Alguns temas, entretanto forçosamente serão regulados pelo tratado: regras de origem é um deles. Aí reside um perigo, pois a tentativa de criar chasses gardées para determinadas indústrias aparecerá nesse capítulo.

É com base nessas regras que nos EUA colocam obstáculos à utilização de componentes feitos no Japão ou a produtos originários do México. Então, pela diferença entre os critérios usados para definir a origem da mercadoria nos casos do NAFTA e do Mercosul, ter-se-ia que harmonizar os dois tratados, além de aprender a manejar uma nova fórmula de identificação da origem dos produtos, que será possivelmente variada e setorial e não genérica e abrangente como ocorre hoje.

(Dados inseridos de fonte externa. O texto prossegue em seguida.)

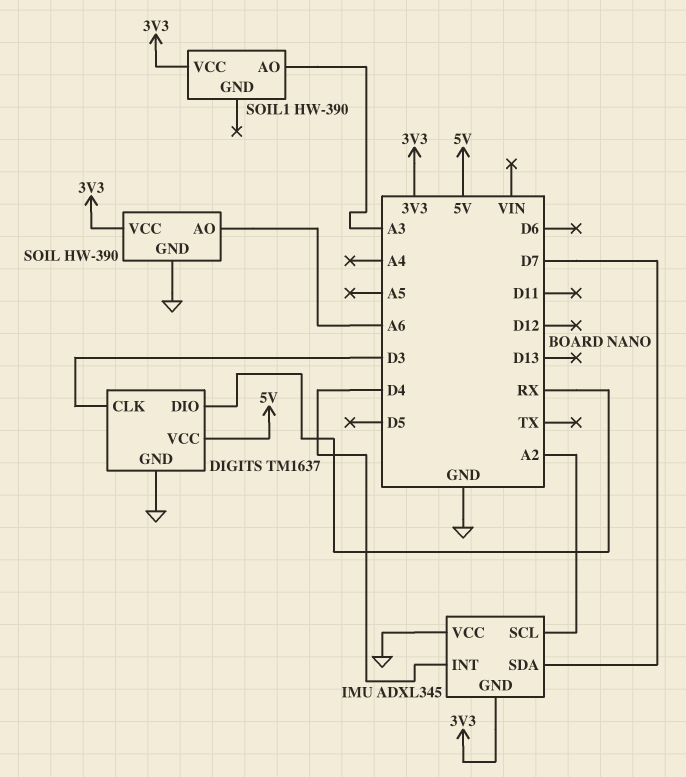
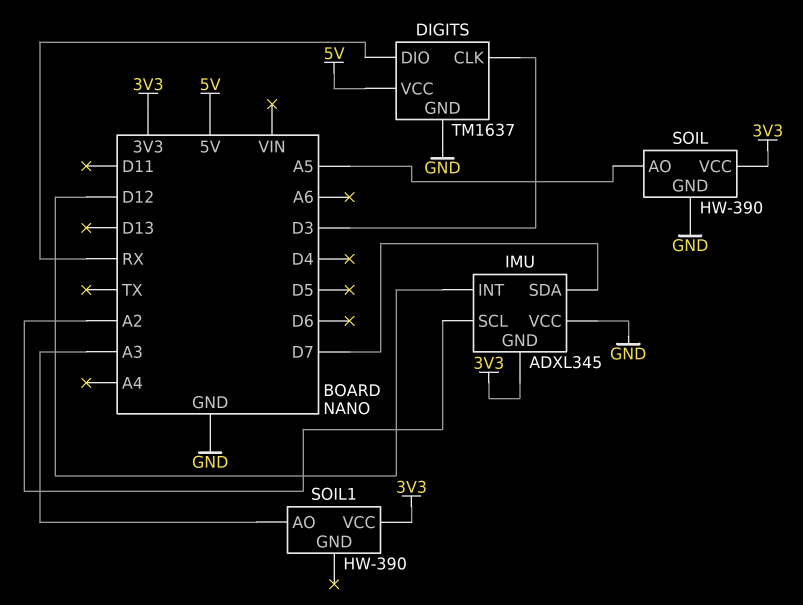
IMU pin INT: D4 -> D12
SOIL pin AO: A6 -> A5

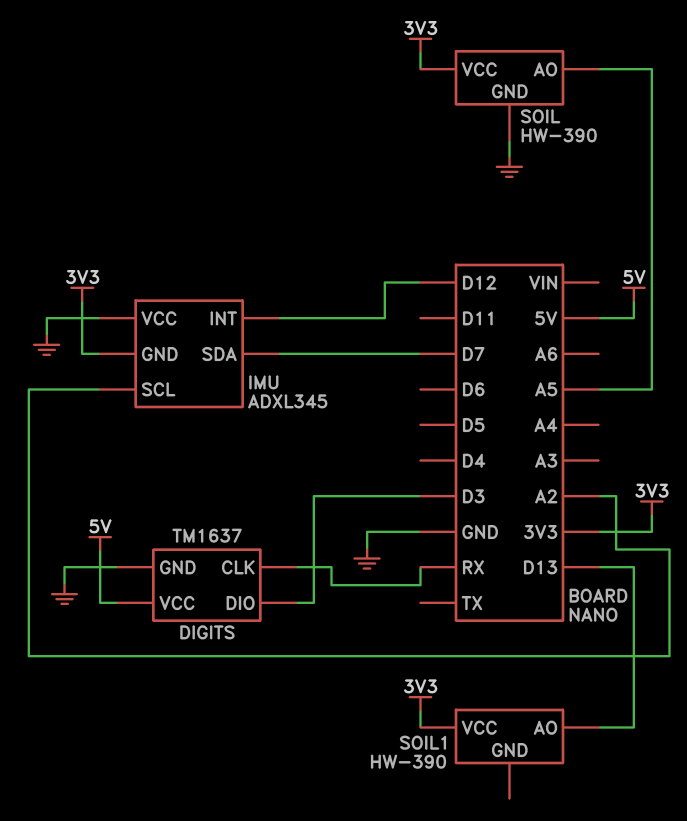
DIGITS pin CLK: D3 -> RX
DIGITS pin DIO: RX -> D3
SOIL1 pin AO: A3 -> D13

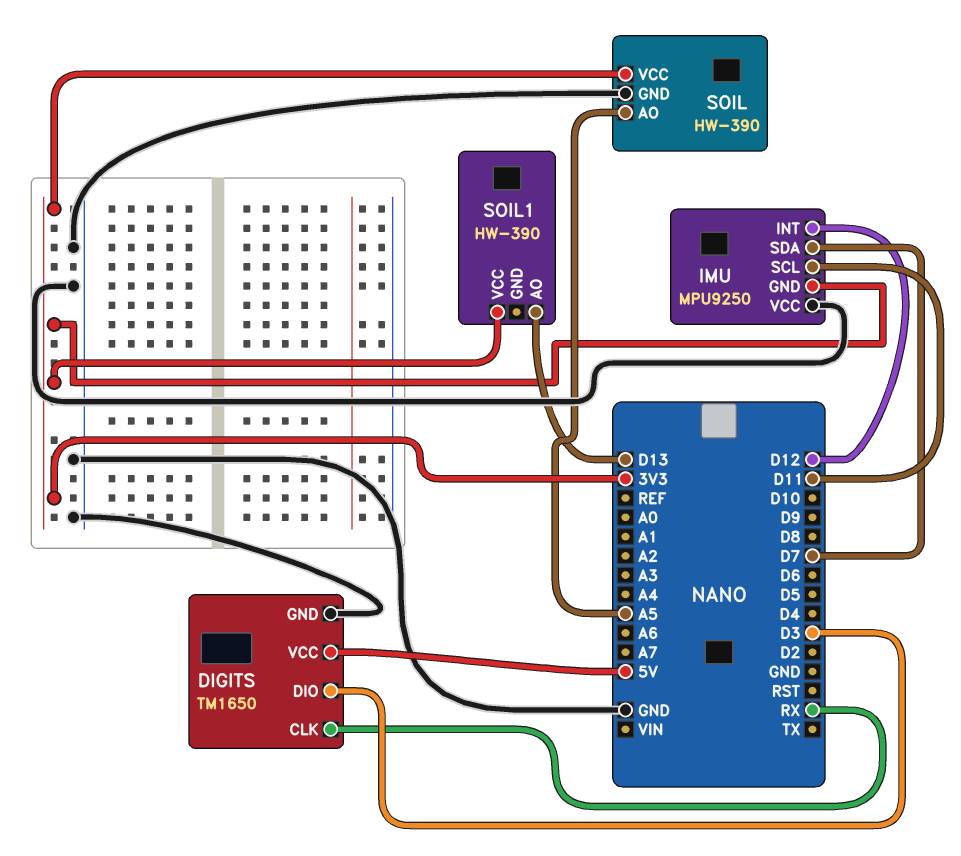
DIGITS: TM1637 -> TM1650
IMU: ADXL345 -> MPU9250
IMU pin SCL: A2 -> D11

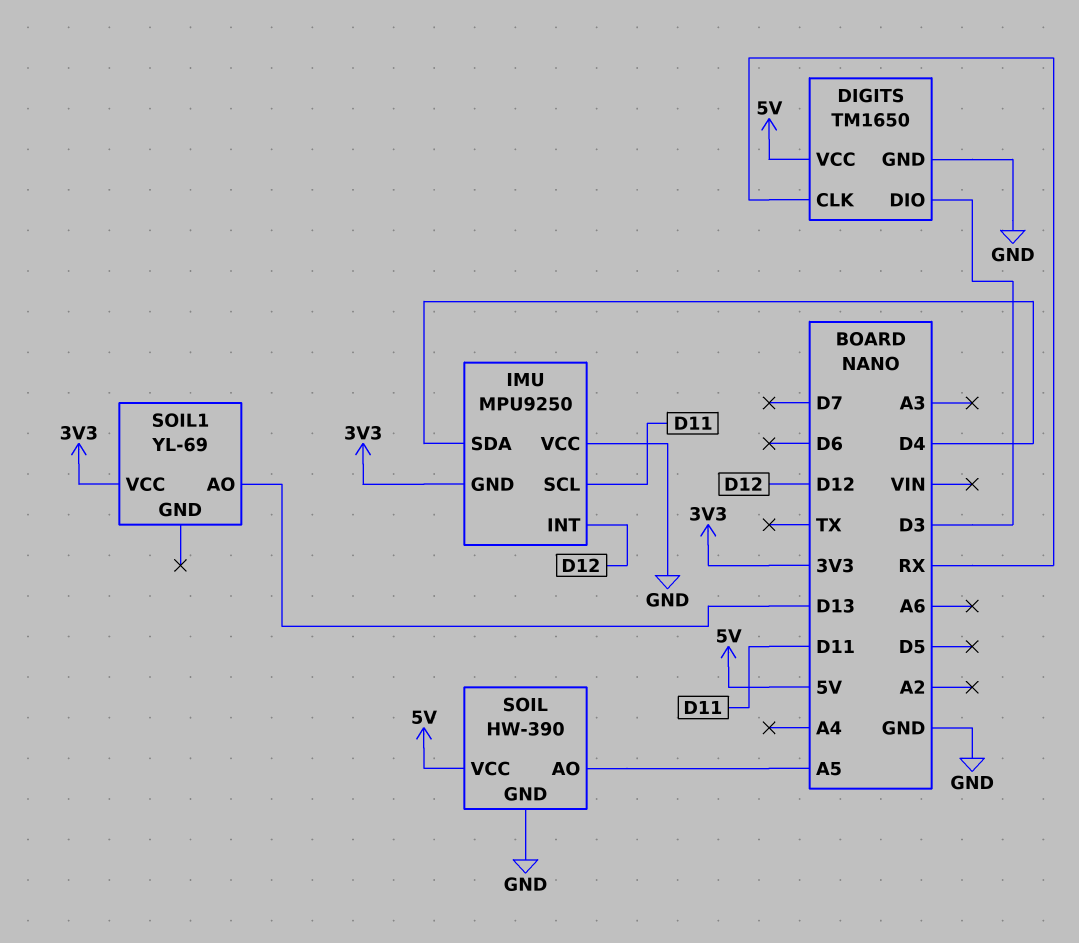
IMU pin SDA: D7 -> D4
SOIL pin VCC: 3V3 -> 5V
SOIL1: HW-390 -> YL-69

Outra modificação que se pretende introduzir é a inspeção prévia nas importações - o que implicará em intromissão de funcionários de outros países no nosso território, obedecendo o modelo do NAFTA. Já se envolve, de certo modo, o aspecto institucional.

Conclusão

Estas notas, que se alongaram além do que o seu autor desejou, são reflexões sobre um esboço de projeto. Este ainda está muito indefinido para que, com precisão, se possa julgar se será benéfico, como e quanto. Isso só será possível quando houver maior definição. O paradoxal é que sendo uma elaboração normativa que nasce em meio a um processo de negociação, e não tendo tido o Brasil a oportunidade de elaborar a pauta desta, a inércia do processo pode levar a dois efeitos: um o de comprometimento, outro o de acomodação prévia.

No primeiro caso, ainda que as críticas surjam aqui e acolá, para os negociadores, na teia de compromissos que é a negociação de um grande acordo plurilateral, elas terão poucos efeitos. Sua reação será a de imaginar que os eventuais críticos não tem todos os dados do problema ou que é impossível mudar este ponto sem ter que renegociar o conjunto (e que os prazos não o permitiriam).

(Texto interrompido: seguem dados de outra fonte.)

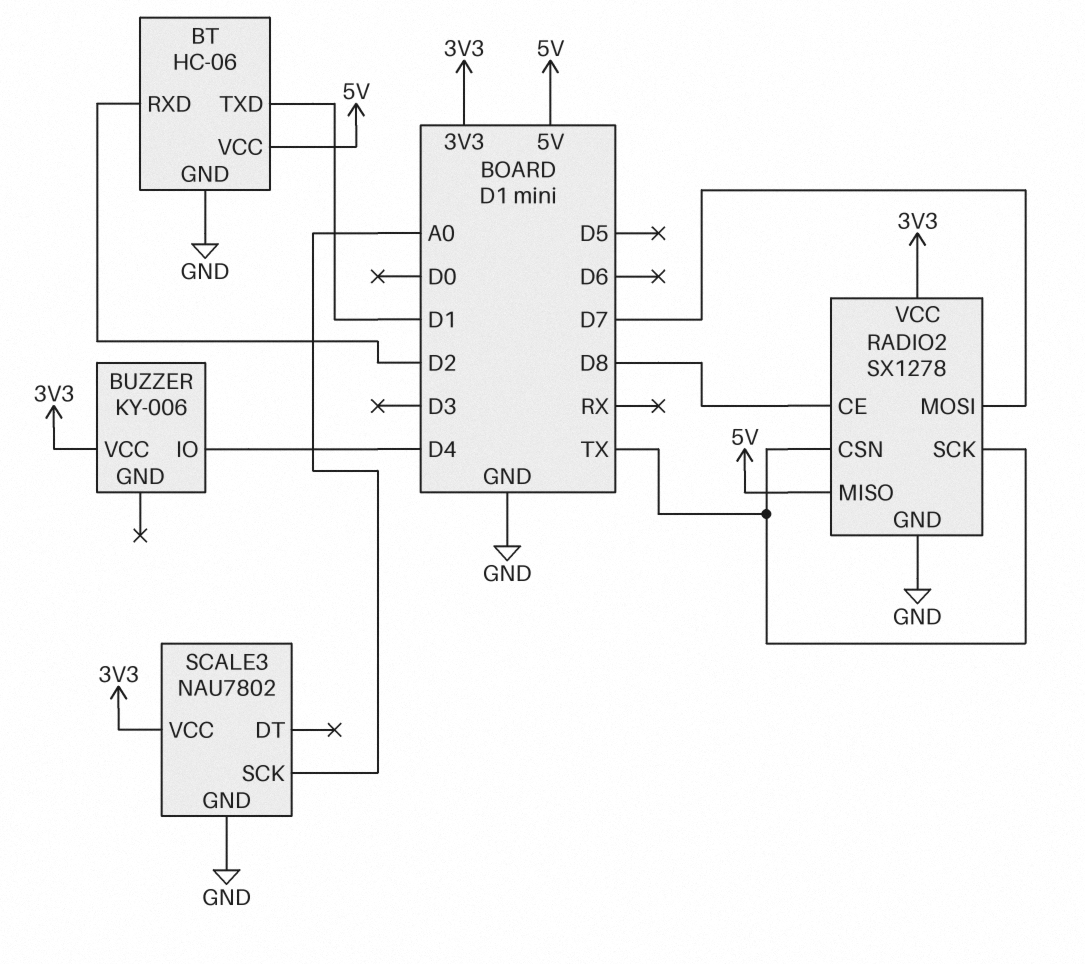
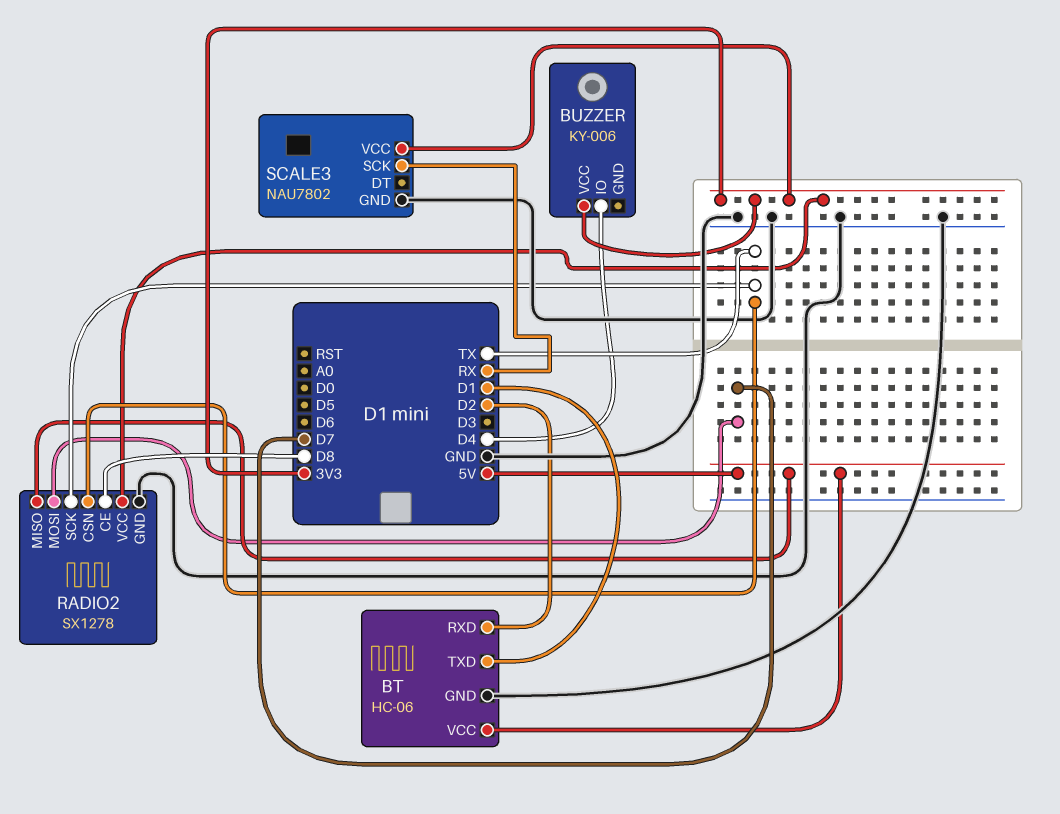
SCALE3 pin SCK: A0 -> RX

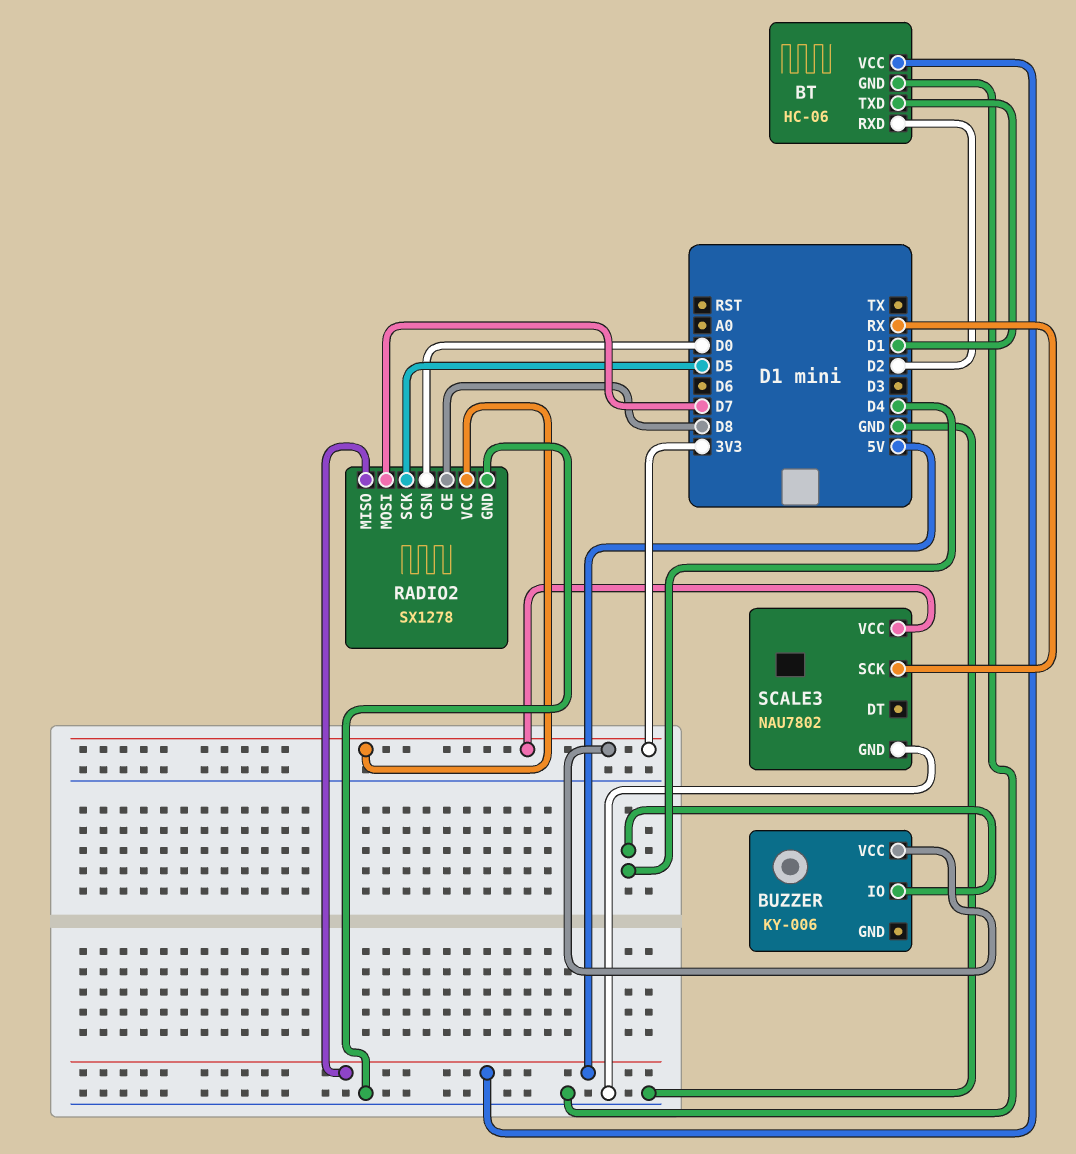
RADIO2 pin CSN: TX -> D0
RADIO2 pin SCK: TX -> D5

Na segunda hipótese, os setores da sociedade que se veriam afetados poderiam ir se prevenindo e preparando, num feed back ao fato que vislumbram no horizonte, como alguém que cobre a cabeça e ergue a lapela diante da chuva que se avizinha. Essa adaptação se faria sem reflexo crítico, como se o fato fosse inevitável como a chuva.

Assim é preciso que os textos sucessivos dos projetos que vêm sendo feitos sejam discutidos com cada setor brasileiro envolvido, passo a passo, e que sindicatos, organismos empresariais, o meio acadêmico, enfim todos os que tenham interesses e capacidade de reflexão possam apoiar e informar os negociadores para que estes tenham a oportunidade de colocar seu talento a serviço do país nas melhores condições, ou que a Nação, sentindo que as perspectivas que lhe são oferecidas não coincidem com seu projeto, as recuse.